Dan bertahun-tahun itu pula, Rahmat tidak pernah menagih untuk
melakukan hubungan suami-istri. Ia sabar, banyak melayaniku, dan
mungkin jauh di perasaannya, aku tetap istri sahabat yang
dihormatinya. (tahu dari mana Rahmat?)
Pada akhirnya, aku bisa menerima itu semua. Bukan hanya tentang
mendiang suamiku. Tapi aku menerima Rahmat sebagai seseorang yang
kupunyai dan kucintai. Jika hidup itu sendiri adalah sebuah keputusan:
diterima atau tidak, dilanjukan atau diakhiri. Cinta tidak lebih dari itu
semua. Mencintai pada akhirnya adalah sebuah keputusan. Dan karena
sebuah keputusan, maka berbagai pertimbangan sah menjadi
landasannya. Pada akhirnya, toh cinta, sebagaimana banyak hal yang
lain: tidak turun dari langit yang gaib. Ia, cinta, hanya bisa diputuskan
dan dikerjakan.
Lalu datang senja itu. Beberapa hari sebelumnya, aku merasa ada yang
aneh dengan diriku. Aku sering merasa tiba-tiba ada yang
mengagetkanku. Aku merasa tiba-tiba ada mendiang suamiku di
dekatku. Aku merasa tiba-tiba sering kosong, mengerjakan sesuatu
tanpa kesadaran.
Hingga benar-benar datang senja itu. Awalnya, Laila yang baru saja
pulang dari sekolah sore, memanggilku di dapur, katanya ada tamu. Aku
bergegas ke depan, tapi aku tidak mendapati apa-apa. Laila juga
bingung. Aku nratab, deg-degan tak karuan, entah kenapa. Lalu aku
kembali masuk ke dalam, mencoba mempersiapkan masakan di meja
makan dengan perasaan tidak menentu. Laila lalu masuk lagi ke dapur
untuk mengabarkan bahwa ada tamu, tamu yang tadi. Dengan cepat aku
keluar. Kali ini, aku benar-benar kaget.
Aku agak terkejut dengan jawabannya. Aku merasa ada sesuatu yang
hendak dikatakan padaku. Jangan-jangan …. Ah, tapi tidak. Mendiang
suamiku sudah pergi. Semoga arwahnya tenang di sisi Gusti Allah.
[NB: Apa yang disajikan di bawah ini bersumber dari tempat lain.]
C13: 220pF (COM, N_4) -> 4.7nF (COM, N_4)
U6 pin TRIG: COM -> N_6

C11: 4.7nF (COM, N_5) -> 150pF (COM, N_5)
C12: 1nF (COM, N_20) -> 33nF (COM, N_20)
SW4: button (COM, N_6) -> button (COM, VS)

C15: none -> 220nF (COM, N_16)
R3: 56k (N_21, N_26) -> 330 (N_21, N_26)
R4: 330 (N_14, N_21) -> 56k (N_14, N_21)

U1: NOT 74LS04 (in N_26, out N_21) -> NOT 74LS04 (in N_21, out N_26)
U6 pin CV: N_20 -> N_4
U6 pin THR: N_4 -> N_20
Pono bangkit. Dan aku tidak tahu apa yang harus kulakukan. Aku hanya
bisa mengantarnya sampai pintu. Beberapa langkah dari pintu, Pono
kembali menengok. Ia seperti ingin mengatakan sesuatu. Tapi kemudian
tetap urung. Ia kembali melangkah pergi. Tanpa kata-kata. Ketika
sampai di luar pagar rumah, Pono kembali menengok ke belakang, ke
arahku. Benar. Aku sangat yakin ada sesuatu yang ingin dikatakannya.
Agak lama ia terdiam. Dan ia benar-benar melangkah pergi. Senja
membuatnya menjadi bayang-bayang, mengabur, lalu lenyap.